Configure Bitbucket Webhooks

After the Bitbucket posting user has been created and the repositories are populating in the HackerOne Code dashboard successfully, the Bitbucket webhooks can be configured.

These steps for configuring Bitbucket webhooks will need to be repeated for each Bitbucket repository receiving HackerOne Code service.

Configure webhooks

Webhooks can be configured per-repository on the Bitbucket Data Center (or Bitbucket Server) application.

The URL for your webhook should be the base URL of the PullRequest Proxy with the following:

/webhooks/bitbucket

OPTIONAL - Add a webhook secret.
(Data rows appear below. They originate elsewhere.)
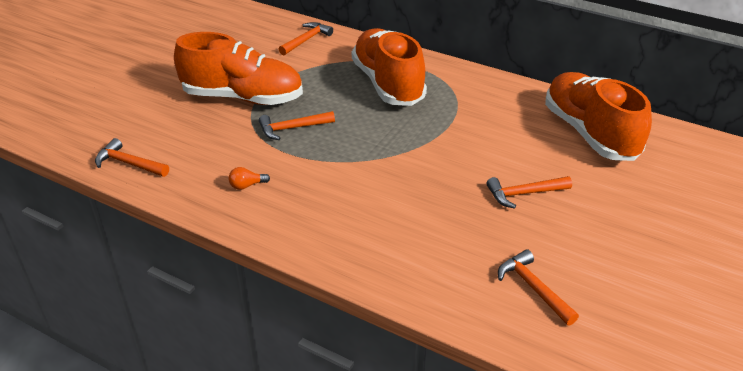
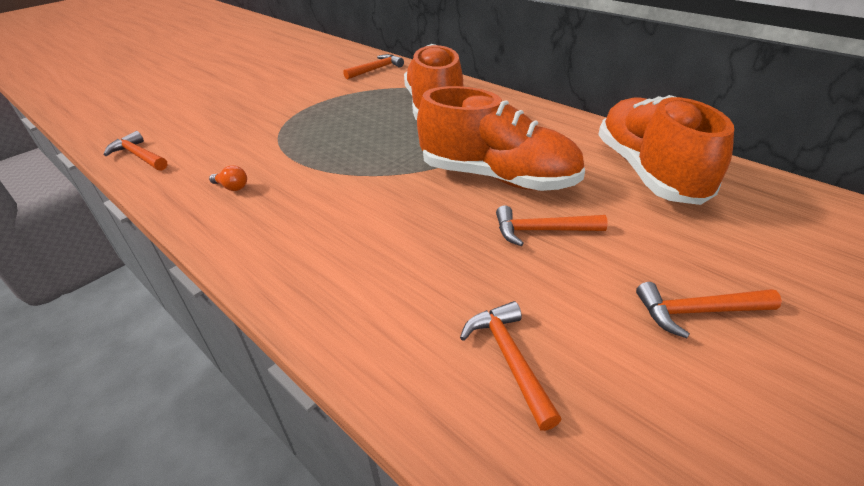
camera: 15 degrees right, 0 degrees up
(243, 97) = (286, 110): orange shoe -> orange shoe (497, 177)
(247, 185) = (232, 187): orange light bulb -> orange light bulb turned 150 degrees counterclockwise
(292, 128) = (315, 139): orange hammer -> orange hammer (697, 312)

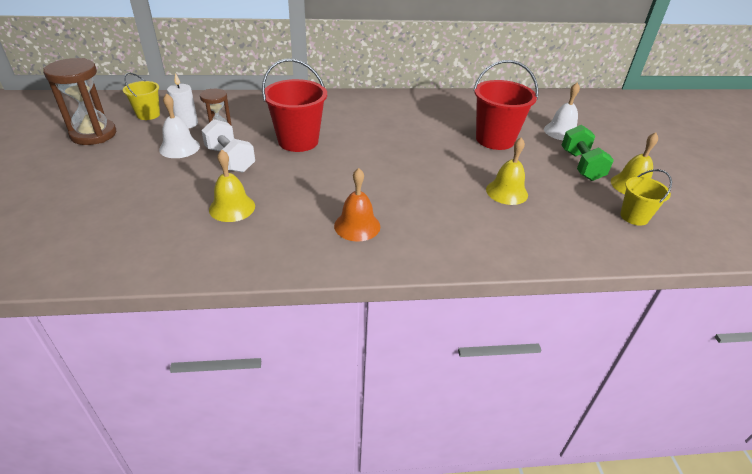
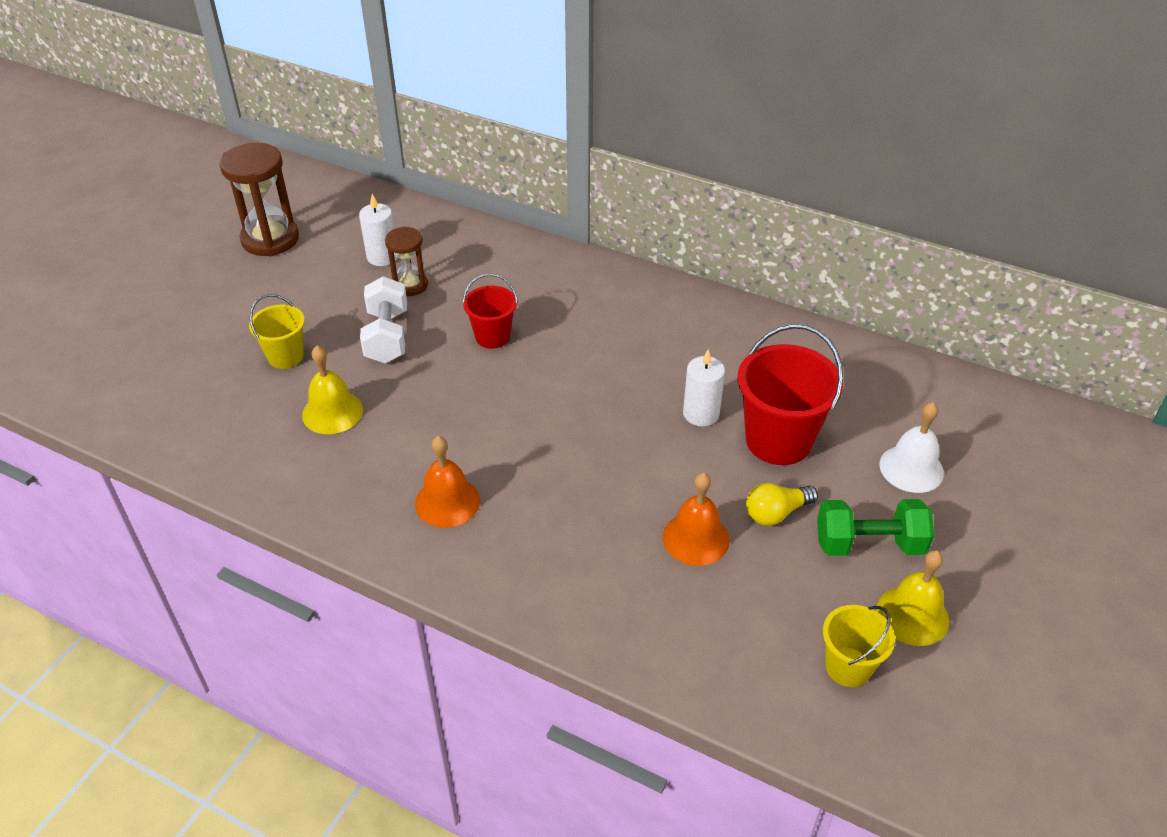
camera: 35 degrees right, 5 degrees up
(148, 114) = (350, 226): yellow bucket -> yellow bucket (285, 356)
(179, 147) = (345, 295): white bell -> none
(298, 141) = (492, 337): red bucket -> red bucket, size x0.58
(447, 140) = (701, 414): none -> white candle
(506, 192) = (696, 538): yellow bell -> orange bell
(529, 168) = (776, 513): none -> yellow light bulb
(581, 165) = (869, 544): green dumbbell -> green dumbbell turned 60 degrees clockwise

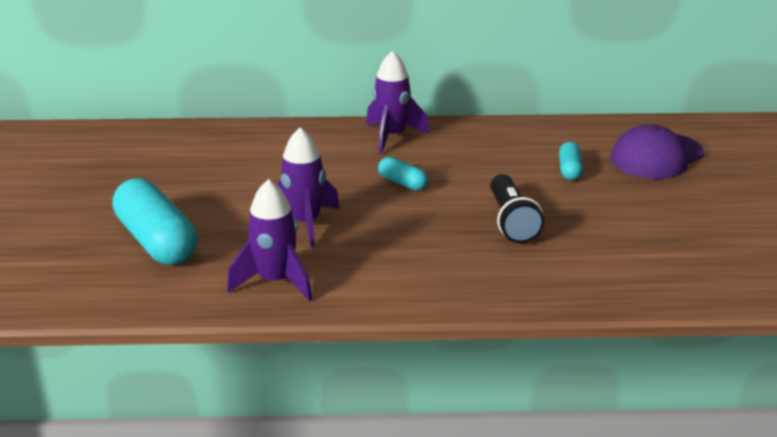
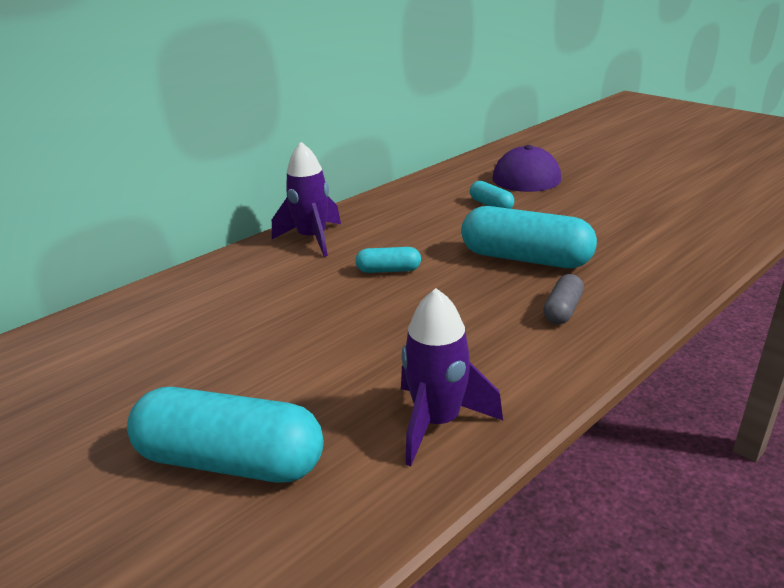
camera: 40 degrees left, 0 degrees up
(305, 223) = (365, 348): purple rocket -> none
(465, 267) = (562, 310): none -> grey capsule
(511, 222) = (525, 258): black flashlight -> turquoise capsule

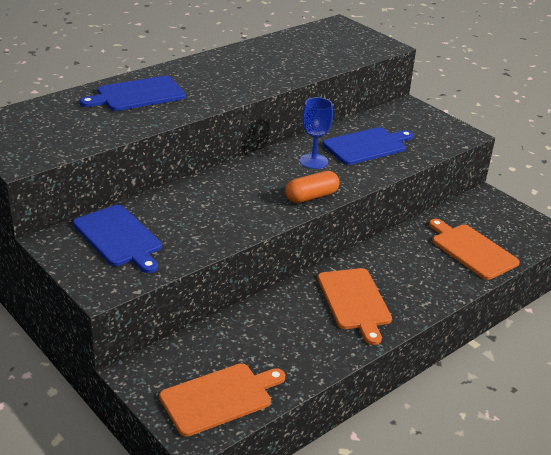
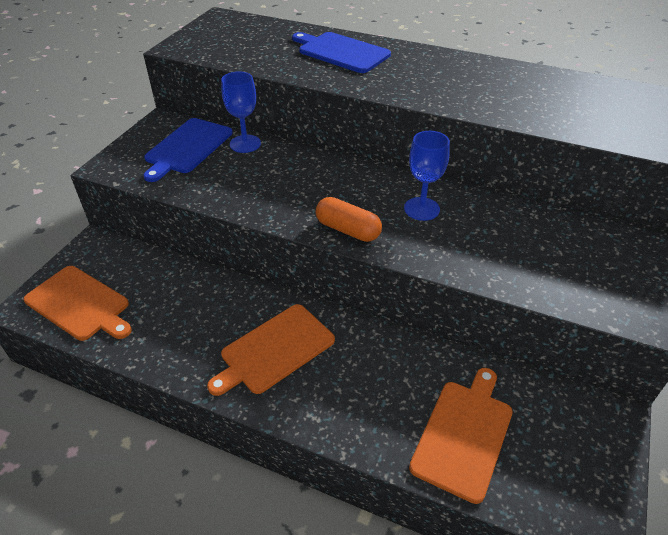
camera: 65 degrees right, 10 degrees up
(147, 206) = (245, 144): none -> blue goblet
(367, 146) = (502, 237): blue cutting board -> none

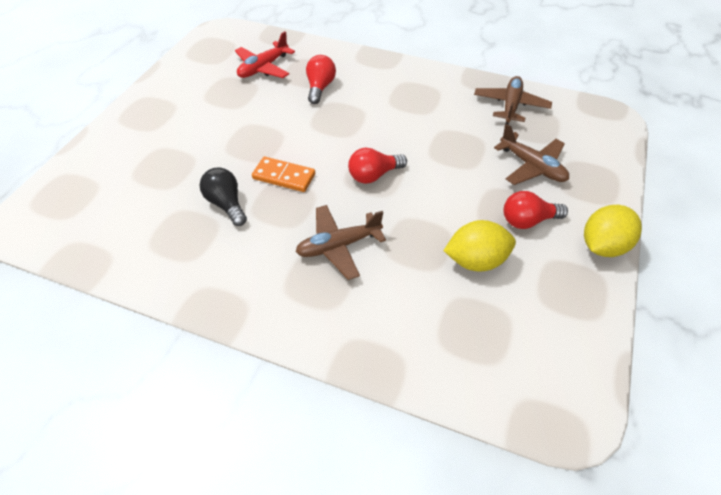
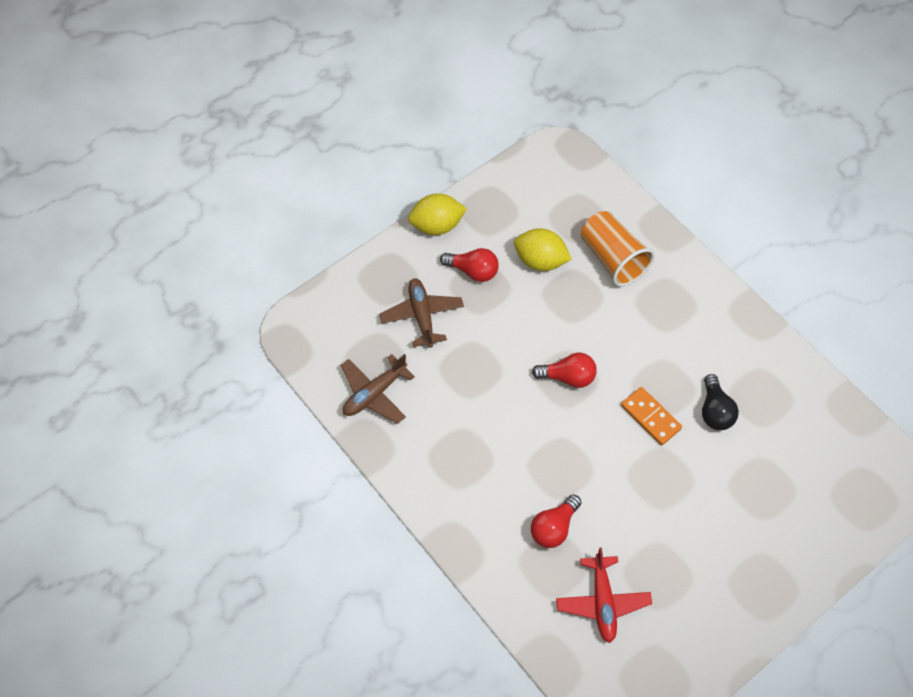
camera: 150 degrees left, 10 degrees up
(263, 68) = (602, 602): red plane -> red plane turned 105 degrees clockwise
(339, 246) = (637, 323): brown plane -> none
(405, 300) = (612, 258): none -> orange cup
The secret will be used to sign your webhook requests as they are posted to the proxy:

  • You will need the same webhook secret for all of your repositories if you add one.

  • This secret must match the WEBHOOK_SECRET field when you configured the proxy.

Note: The proxy, when started without SSL, listens on TCP port 5012 rather than TCP port 80. This is because TCP ports below 1024 are considered privileged on Linux and can only be bound by processes running with root permissions or with the CAP_NET_BIND_SERVICE capability. If the proxy runs as a non-root (non-privileged) user, it cannot claim port 80, so it defaults to an unprivileged port such as 5012.

Webhook events

The following webhook events are needed:

Component

Events

Repository

PUSH MODIFED

PullRequest

ALL EVENTS

Click the Test connection button in the repository webhook configuration UI in Bitbucket and make sure you get a 200 status.

Make sure the webhook is set to Active at the bottom of the Bitbucket configuration page and click Create.

Repeat these steps for any other repositories that are in your list and have not been configured.